Featured Research

from universities, journals, and other organizations

Exoplanet Atmospheres Detected From Earth

Date:
January 15, 2009
Source:
Carnegie Institution
Summary:
Two independent groups have simultaneously made the first-ever ground-based detection of extrasolar planets thermal emissions. Until now, virtually everything known about atmospheres of planets orbiting other stars in the Milky Way has come from space-based observations. These two independent results are very interesting for astronomers and planetary scientists because they allow a direct probe of the temperature of these planetary atmospheres, and because they show that such measurements can be made from ground-based observatories, and not only when using space telescopes.

This artist's impression shows the star OGLE-TR-56 and its planet, as it passes behind the star.
Credit: Copyright D. Sing (IAP) / A&A

Two independent groups have simultaneously made the first-ever ground-based detection of extrasolar planets thermal emissions. Until now, virtually everything known about atmospheres of planets orbiting other stars in the Milky Way has come from space-based observations.

These new results open a new frontier to studying these alien worlds and are especially critical because the major space-based workhorse to these studies, the Spitzer telescope, will soon run out of cryogens, highly limiting its capabilities.

One team of scientists observed a planet named OGLE-TR-56b, which is a "hot Jupiter." Hot Jupiters are massive planets that orbit very close to their stars, whipping around them in 2 to 3 days. Since they are so close to their stars, they are believed to be hot enough to emit radiation in the optical and near-infrared wavelengths and be detectable from Earth. The orbit of OGLE-TR-56b carries it behind its host star from the perspective of an observer on Earth, but a challenge to observing is that the planet is faint and in a crowded field, located in the direction of the center of our galaxy, about 5,000 light years away.

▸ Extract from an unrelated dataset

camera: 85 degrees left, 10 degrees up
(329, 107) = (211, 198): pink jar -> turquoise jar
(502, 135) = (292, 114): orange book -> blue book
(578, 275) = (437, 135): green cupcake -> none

"Others have tried to detect planetary atmospheres from Earth, but to no avail," remarked co-author Mercedes López-Morales at the Carnegie Institution's Department of Terrestrial Magnetism. "We hit it right two nights last summer. The successful recipe is a planet that emits a lot of heat and has little to no wind in its atmosphere. Plus it has to be a clear, calm night on Earth to measure accurately the differences in thermal emissions when the planet is eclipsed as it goes behind the star. Only about one of every 3,000 photons from the star comes from the planet. This eclipse allows us to separate the emissions of the planet from those of the star. The magic moments came on July 2nd at the European Southern Observatory's Very Large Telescope (VLT) and on August 3rd on Carnegie's Magellan-Baade telescope in Chile." López-Morales and colleague Sara Seager had earlier predicted that the ideal candidate for such a detection would be a planet with the characteristics of OGLE-TR-56b.

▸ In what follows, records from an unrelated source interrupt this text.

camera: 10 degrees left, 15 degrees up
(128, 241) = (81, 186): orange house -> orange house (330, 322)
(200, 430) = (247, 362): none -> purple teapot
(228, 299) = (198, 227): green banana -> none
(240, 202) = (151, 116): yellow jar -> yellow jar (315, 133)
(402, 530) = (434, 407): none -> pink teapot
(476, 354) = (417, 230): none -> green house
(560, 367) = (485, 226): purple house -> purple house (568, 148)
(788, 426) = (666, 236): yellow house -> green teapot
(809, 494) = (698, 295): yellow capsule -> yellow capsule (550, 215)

The scientists obtained over 600 images from both telescopes. "Because that part of the galaxy is so crowded and the planet so faint we needed these large telescopes," explained lead author David Sing from Institut d'Astrophysique de Paris. "The planet is glowing red-hot like a kitchen stove burner, but we had to know precisely when the eclipse was going to happen and measure the stellar flux very accurately so it could be removed to reveal the planet's thermal emission."

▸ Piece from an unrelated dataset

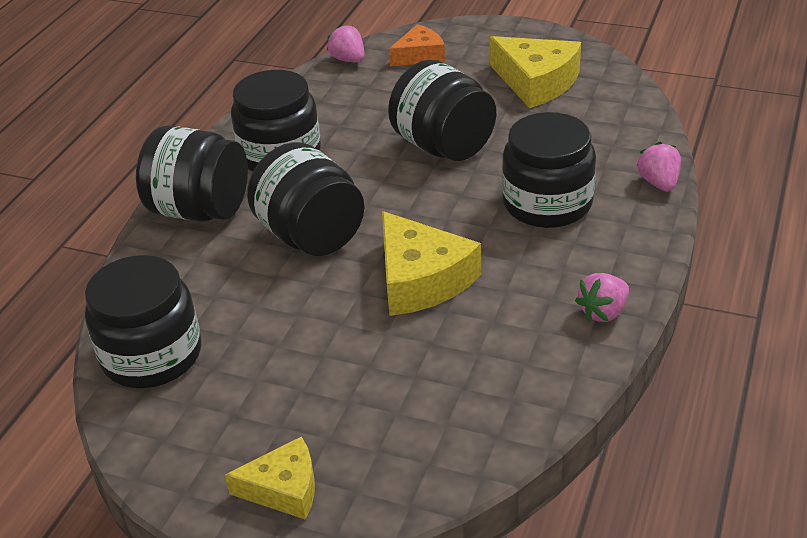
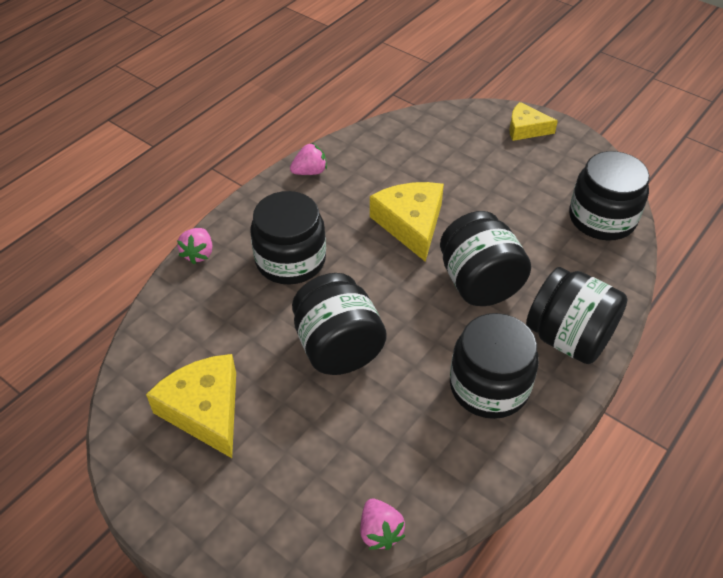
camera: 165 degrees left, 10 degrees up
(419, 55) = (296, 508): orange cheese -> none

In the other study, published in the same issue of the journal, astronomers in the Netherlands detected thermal emission in the near-infrared from another exoplanet named TrES-3b, also from the ground. Information about atmospheres of hot Jupiters from Spitzer studies has helped both sets of scientists. The hot Jupiters Spitzer has observed have similar atmospheric properties, in particular thermal inversions, in which a warm layer holds a cooler layer underneath. "OGLE-TR-56b is hotter than any that Spitzer has seen so far," said López-Morales. "At over 4400° F it's the hottest atmosphere yet measured. It is way too hot for silicon or iron clouds to form, which would keep it dark—typical of the hot Jupiters that Spitzer had found. It's comforting to know that when Spitzer goes out of service, studies like these two will be able to keep the field alive."


Story Source:

The above story is based on materials provided by Carnegie Institution. Note: Materials may be edited for content and length.


Journal References:

  1. de Mooij et al. Ground-based K-band detection of thermal emission from the exoplanet TrES-3b. Astronomy and Astrophysics, 2009; 493 (2): L35 DOI: 10.1051/0004-6361:200811239
  2. Sing et al. Ground-based secondary eclipse detection of the very-hot Jupiter OGLE-TR-56b. Astronomy and Astrophysics, 2009; 493 (2): L31 DOI: 10.1051/0004-6361:200811268

Cite This Page:

Carnegie Institution. "Exoplanet Atmospheres Detected From Earth." ScienceDaily. ScienceDaily, 15 January 2009. <www.sciencedaily.com/releases/2009/01/090114160540.htm>.
Carnegie Institution. (2009, January 15). Exoplanet Atmospheres Detected From Earth. ScienceDaily. Retrieved September 1, 2014 from www.sciencedaily.com/releases/2009/01/090114160540.htm
Carnegie Institution. "Exoplanet Atmospheres Detected From Earth." ScienceDaily. www.sciencedaily.com/releases/2009/01/090114160540.htm (accessed September 1, 2014).

Share This




More Space & Time News

Monday, September 1, 2014

Featured Research

from universities, journals, and other organizations


Featured Videos

from AP, Reuters, AFP, and other news services

Raw: NASA Captures Solar Flare

Raw: NASA Captures Solar Flare

AP (Sep. 1, 2014) — NASA reported the sun emitted a mid-level solar flare, on August 24th. NASA's Solar Dynamics Observatory captured the images of the flare, which erupted on the left side of the sun. (Sept. 1) Video provided by AP
Powered by NewsLook.com
Space Shuttle Discovery's Legacy, 30 Years Later

Space Shuttle Discovery's Legacy, 30 Years Later

Newsy (Aug. 30, 2014) — The space shuttle Discovery launched for the very first time 30 years ago. Here's a look back at its legacy. Video provided by Newsy
Powered by NewsLook.com
Experiment Tests Whether Universe Is Actually A Hologram

Experiment Tests Whether Universe Is Actually A Hologram

Newsy (Aug. 27, 2014) — Researchers at Fermilab are using a device called "The Holometer" to test whether our universe is actually a 2-D hologram that just seems 3-D. Video provided by Newsy
Powered by NewsLook.com
SpaceX’s Falcon 9 Rocket Explodes After Liftoff

SpaceX’s Falcon 9 Rocket Explodes After Liftoff

Newsy (Aug. 23, 2014) — The private spaceflight company says it is preparing a thorough investigation into Friday's mishap. Video provided by Newsy
Powered by NewsLook.com

Search ScienceDaily

Number of stories in archives: 140,361

Find with keyword(s):
 
Enter a keyword or phrase to search ScienceDaily for related topics and research stories.

Save/Print:
Share:  

Breaking News:
from the past week

In Other News

... from NewsDaily.com

Science News

Health News

Environment News

Technology News



Save/Print:
Share:  

Free Subscriptions


Get the latest science news with ScienceDaily's free email newsletters, updated daily and weekly. Or view hourly updated newsfeeds in your RSS reader:

Get Social & Mobile


Keep up to date with the latest news from ScienceDaily via social networks and mobile apps:

Have Feedback?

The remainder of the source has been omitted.